Бывший славнобубенский губернатор Непомук Анастасьевич Гржиб-Загржимбайло со своей огненной супругой в настоящее время находится в Петербурге. Некоторое время он оставался причисленным к министерству, но потом, при помощи такого туза как Почебут-Коржимский, ему удалось заполучить весьма солидное место, на котором он сидит довольно прочно и очень, очень осторожно работает при случае "ad majorem Dei et patriae gioriam".[279]
Его супруга, между прочим, подружилась с графиней Цезариной, для которой служит иногда, в некотором роде, необходимою ступенью во влиятельные гостиные петербургского света.И так, слава Богу, все пока обстоит благополучно!
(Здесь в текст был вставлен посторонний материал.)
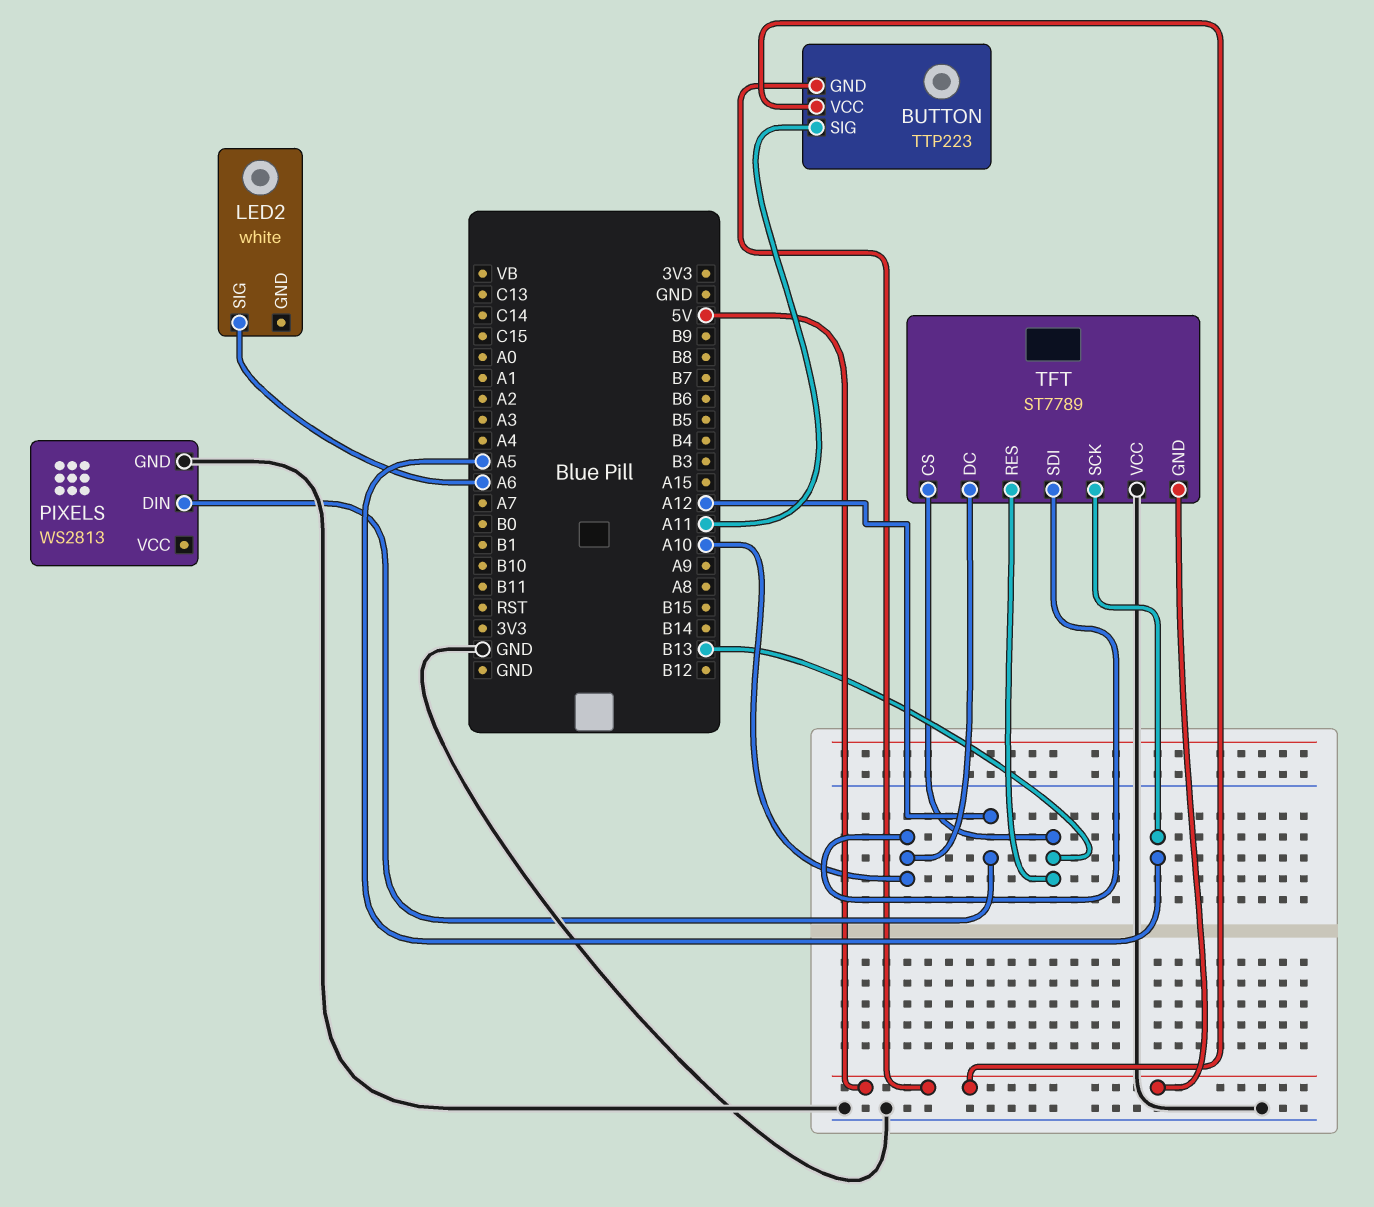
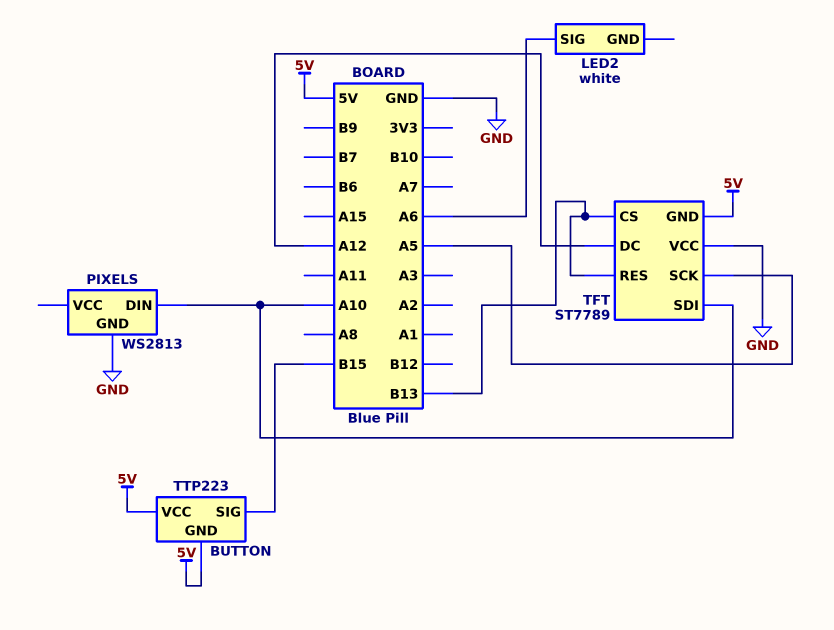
BUTTON pin SIG: A11 -> B15
PIXELS pin DIN: A12 -> A10
TFT pin DC: A10 -> A12

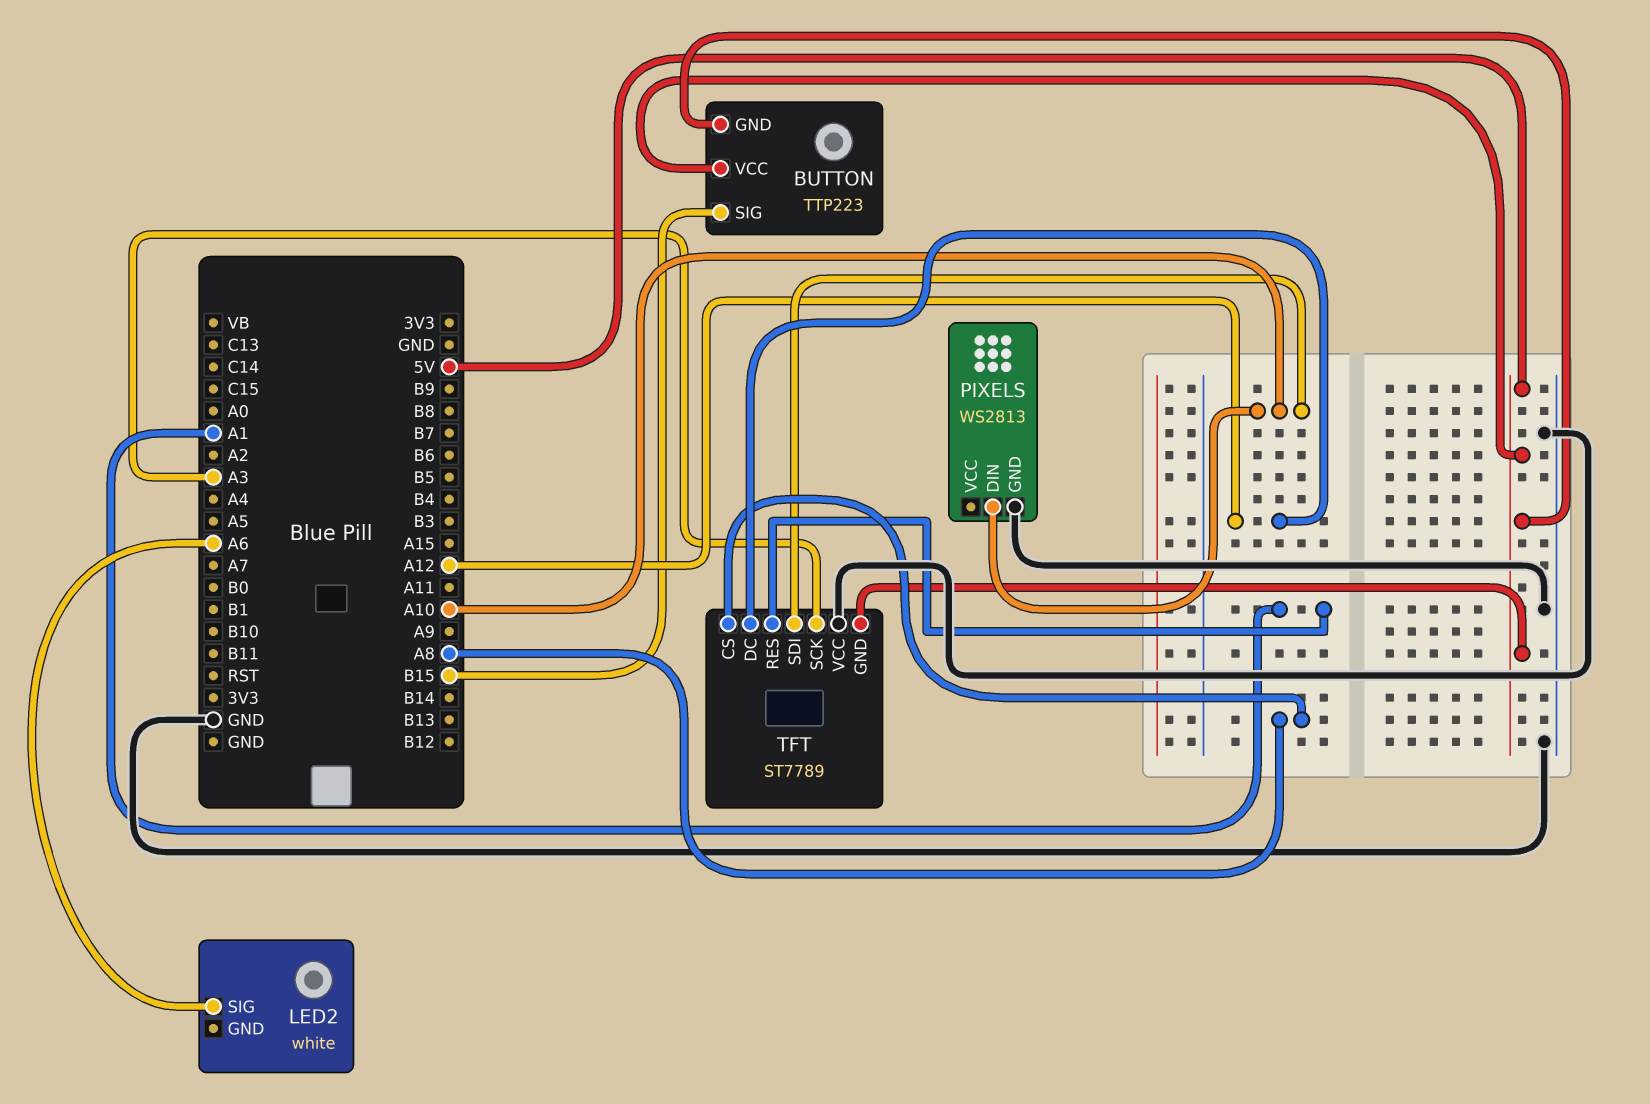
TFT pin CS: B13 -> A8
TFT pin RES: B13 -> A1
TFT pin SCK: A5 -> A3

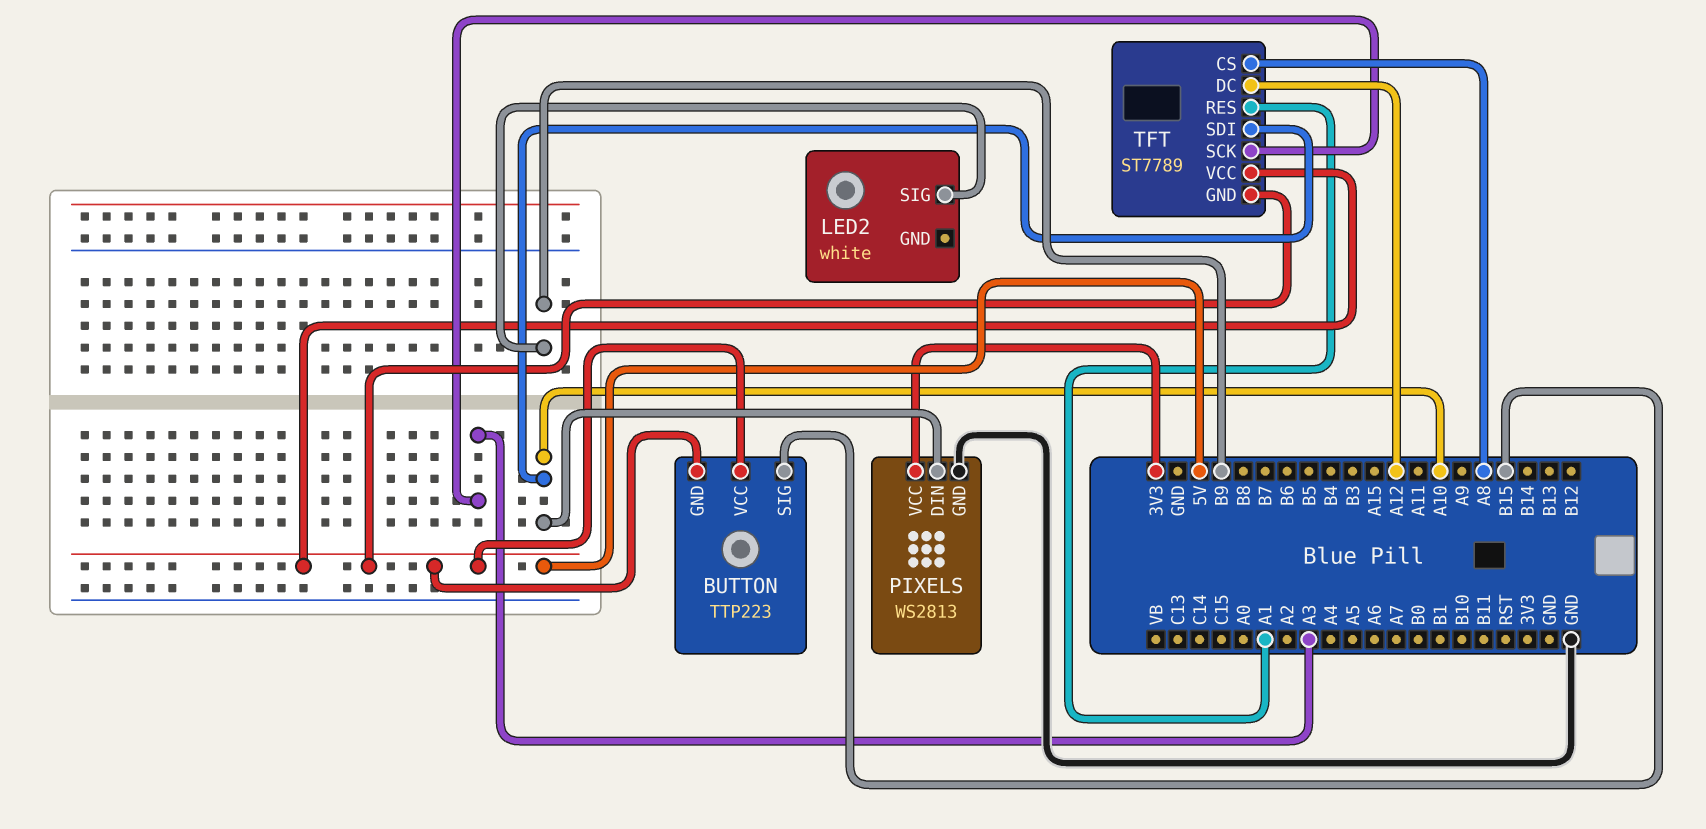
LED2 pin SIG: A6 -> B9
PIXELS pin VCC: none -> 3V3
TFT pin VCC: GND -> 5V

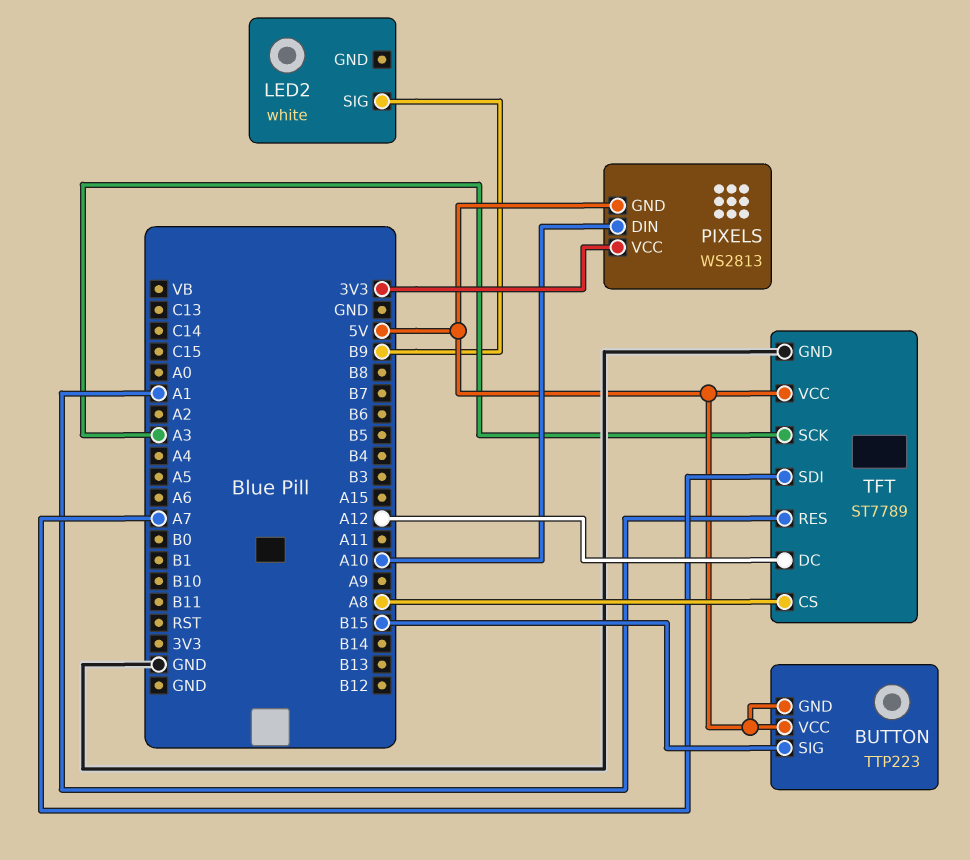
PIXELS pin GND: GND -> 5V
TFT pin GND: 5V -> GND
TFT pin SDI: A10 -> A7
Польская эмиграция, которая вслед за последним повстаньем рассеялась по лицу Европы, ныне скучивается все более и более в гостеприимной Швейцарии, где, впрочем, муниципальные власти не знают как отделаться от этих милых гостей своего отечества. Эмиграция поделилась на бесчисленное множество кружков и партий, которые все враждебны друг другу и, заседая в своих избранных «кнейпах», без конца сплетничают, ругаются, дерутся между собой, обличают то того, то другого члена в измене, в воровстве народовых фундушов, в предательстве и т. д., и в то же время неустанно конспирируют, агитируют, подделывают русские кредитные билеты и вообще представляют собой одно из печальнейших явлений современной социальной жизни. Одно время между этими партиями бродила мысль о том, чтобы в 1872 году, в память столетней годовщины первого раздела Польши, произвести какую-нибудь яркую демонстрацию в одной из разделенных земель бывшей польской «Короны». Галиция считалась между ними наиболее подходящей для подобной цели. Отголоски этого проекта проникли и в наш Западный край, но отголоски до такой степени смутные, что на них даже не стоило обратить хоть сколько-нибудь серьезного внимания. Между тем эмиграция не оставляла своей "животворной идеи". Она и сама ни одной минуты не рассчитывала на успех, она была убеждена, что попытка будет раздавлена тотчас же, но все-таки намеревалась привести ее в исполнение ради того только, чтобы "заявить свой протест", чтобы показать миру, что хотя и сто лет прошло со времени раздела, но Польска все ещё не «згинэла», как вдруг, среди всех этих споров, вздоров, интриг и подпольных приготовлений, неожиданно грянули первые боевые выстрелы при Саарбрюкене. Эти выстрелы застигли врасплох и не одних поляков, которые, после их громового эхо, все вдруг притаились и замерли в напряженном ожидании. Конечно, никто в Европе не следил с большим напряжением за франко-германской борьбой и никто увереннее поляков не ожидал ее счастливого для Франции исхода. Затаенные надежды стали оживать… но увы! — погромы Верта и Гравелоты сильно поколебали такие надежды и привели чающих движения воды в печальное недоумение. Вслед за тем в устах всего мира прозвучало имя Седана. Вместе с катастрофой для Наполеона, Седан был катастрофой и для поляков. Он разом пришиб смертельным ударом все их блестящие надежды и планы.
"Что делать? Как быть теперь? Что будет дальше?" встал пред ними беспощадный, роковой вопрос — и взоры поляков смущенно обратились на Север.
…"Что будет дальше?"
Суждено ли длиться еще и еще этой "борьбе за существование" между двумя силами? Сознает ли, наконец, одна из них неизбежную дилемму, которая с беспощадной логикой говорит ей: "либо исчезай с лица земли, бесследно растворяясь в культурном германском начале, либо сливайся с русским народом, чтобы возродиться как народ в могучем славянстве". Признает ли польская интеллигенция прямо и честно этот единственно возможный для нее выход, или же, оставаясь верной своим традициям, ничему не научась и ничего не умея забыть, попытается вновь разразиться еще одним кровавым пуфом"?
Как знать! — Это покажет будущее, которое, быть может, наступит и гораздо ранее, чем можно, по-видимому, ожидать его.